This month, Junkets Publishers releases two novellas by well-known playwright Peter Krummeck under its Gay Junkets imprint. In Adam van Eden and According to Luke, now published under the single title Adam & Luke, Krummeck tackles such sensitive issues as sexual orientation, gender relationships and desire.
Under its Gay Junkets imprint, independent Junkets Publishers is following up the successes it had with Yes, I am! writing by South African gay men and The Young Gay Guys Guide to Safer Gay Sex by announcing the publication of a new book, Adam & Luke by Peter Krummeck.

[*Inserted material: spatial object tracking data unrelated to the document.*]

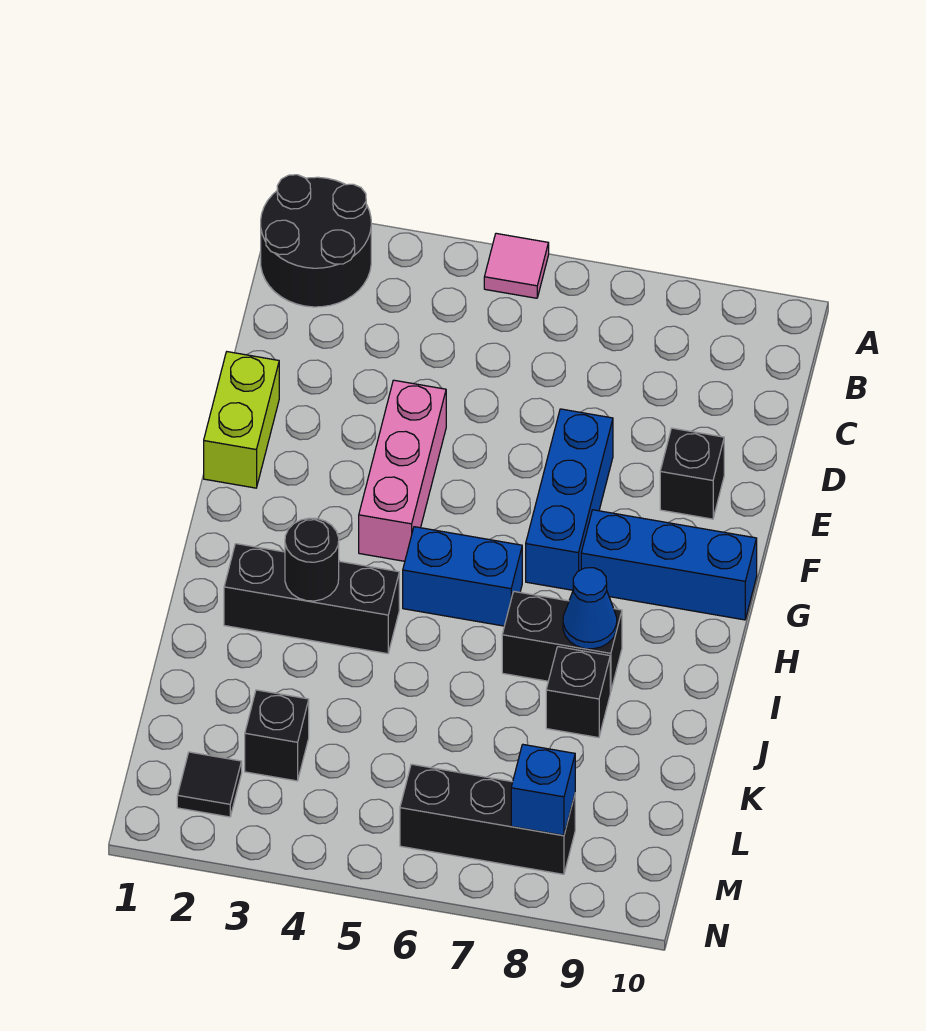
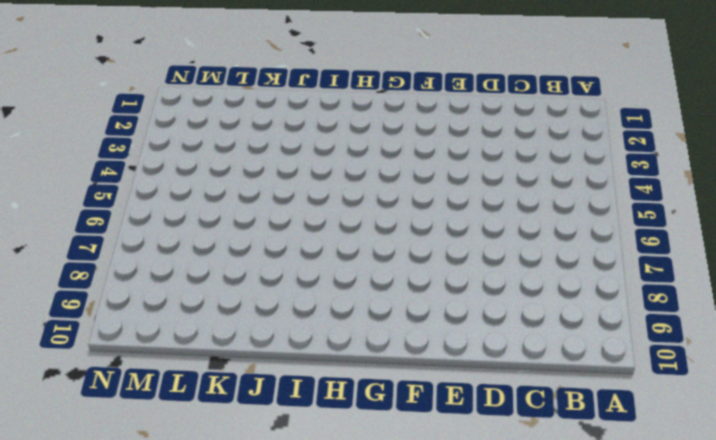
none -> black round brick A1:B2 level 1
none -> pink tile A5 level 1
none -> lime brick E1:F1 level 1

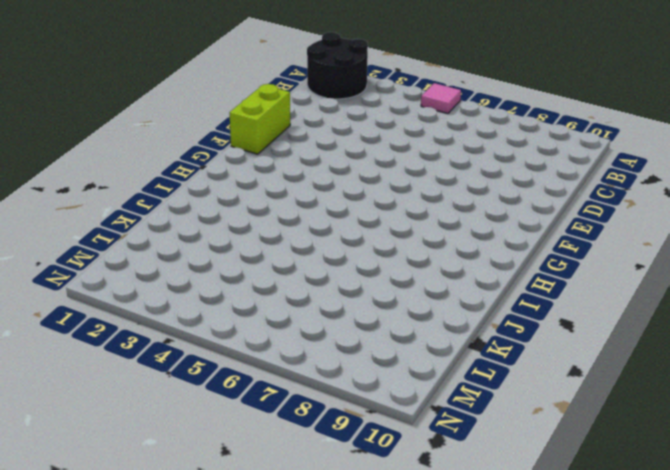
none -> pink brick E4:G4 level 1
none -> blue brick E7:G7 level 1
none -> black brick E9 level 1

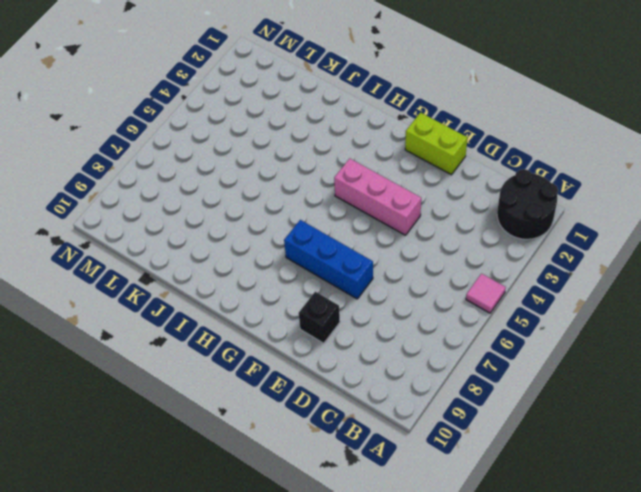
none -> blue brick G8:G10 level 1
none -> blue brick H5:H6 level 1
none -> black brick I2:I4 level 1

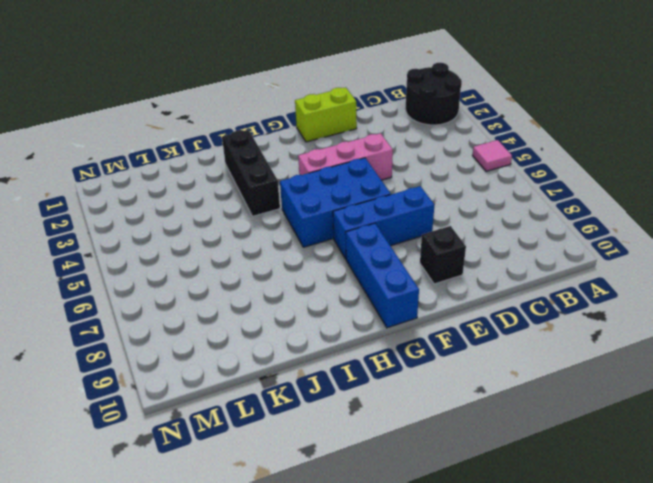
blue brick F5:H6 level 1 -> blue brick H5:H6 level 1
none -> black brick I7:I8 level 1
none -> black brick J8 level 1
none -> black brick L3 level 1

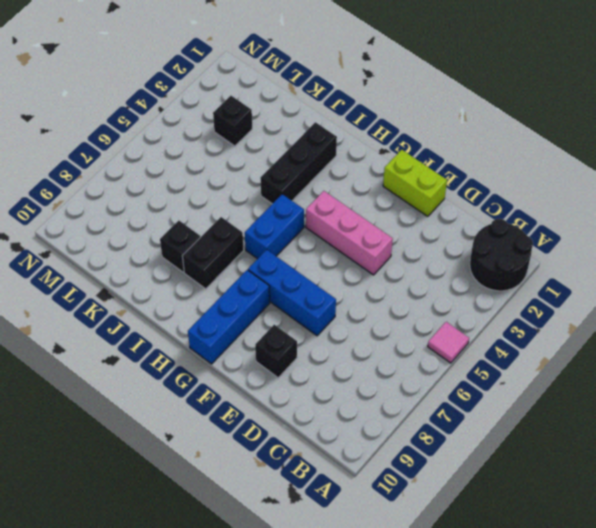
none -> black tile M2 level 1
none -> black brick M6:M8 level 1
none -> black round brick I3 level 2

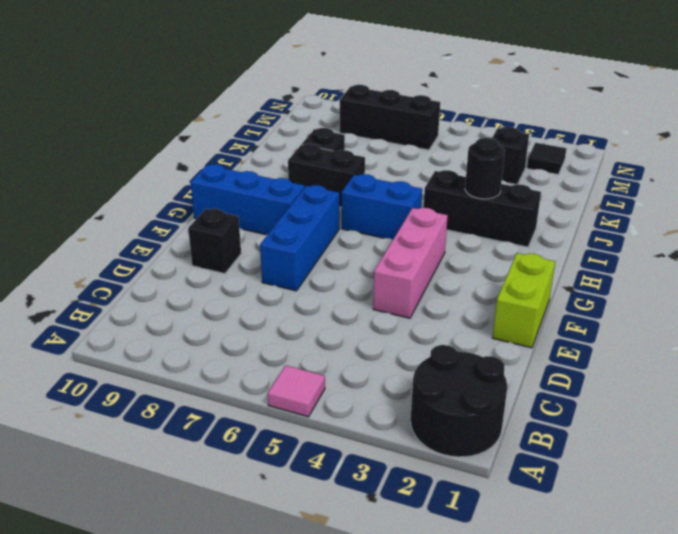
none -> blue cone I8 level 2
none -> blue brick M8 level 2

Under this joint cover-title, the book consists of two separate novellas: Adam van Eden and According to Luke. ‘I’m not 100% sure,’ says Robin Malan, the publisher, ‘but I think these may well be the first two gay novellas to be published in English in South Africa.’
Each of the novellas deals with an older married man’s attraction to a younger man, and the conflicted state in which that attraction leaves him. And what is the effect of this on the wife? And the younger man – does anyone take account of his feelings and his desires?
Peter Krummeck’s conviction that sexual orientation is not black or white but every shade of grey has found expression in these novellas. In Adam van Eden Krummeck draws on his personal experience of sexual discrimination within the church to highlight the damage inherent in fundamentalist condemnation. According to Luke explores the anguished disruption of a heterosexual marriage. The author says, ‘It seems to me that society’s approach to gender ranges from complete intolerance of any departure from the patriarchal status quo to total acceptance and integration of gender in all forms of expression.’ He was encouraged to follow this line of thinking when working as a lay-minister for the Anglican Church under the mentorship of Archbishop Desmond Tutu in the mid-1980s. Many churches at that time were inclined to ‘hate the sin, but love the sinner’. Says Krummeck, ‘In typical fashion, Tutu rattled their cages and obliged them to re-think both “love” and “sin”.’
Some years back, when asked to write a guide to human gender relationships for the multi-church Parish of St John in Wynberg, Krummeck founded his document on the two most credible research projects in this field, the Kinsey Report and the work by Drs Masters and Johnson. Both reports established that, while around 4% of men eventually settle for an exclusively gay lifestyle, over 60% of adult men voluntarily seek out sex with another man. So the field for bisexual experience and engagement was blown wide open. Peter Krummeck’s 1994 teleplay Dear and Awkward Courage, directed by Tamara Semevsky, was the first work openly to address the gay issue on South African television. His award-winning HIV/Aids play iVirgin Boy has as its central character a boy traumatised by male rape. During follow-up counselling, he explores his bisexual nature.
Adam & Luke is to be launched on Friday 11 May 2012 at 5.15 p.m. during the Franschhoek Literary Festival at Ebony, Franschhoek Square, 32 Huguenot Street, Franschhoek. Anyone who would like to receive an invitation to attend the launch should email firstname.lastname@example.org with the subject-line ‘Launch’. Earlier on that Friday, as part of the Franschhoek Literary Festival, Peter Krummeck will join Richard de Nooy and Mark Behr as members of a panel discussing ‘Gay writing: niche to mainstream?’ This will be chaired by the owner-manager of Junkets Publisher Robin Malan and will take place at 4 p.m. in the Church Hall in Huguenot Street.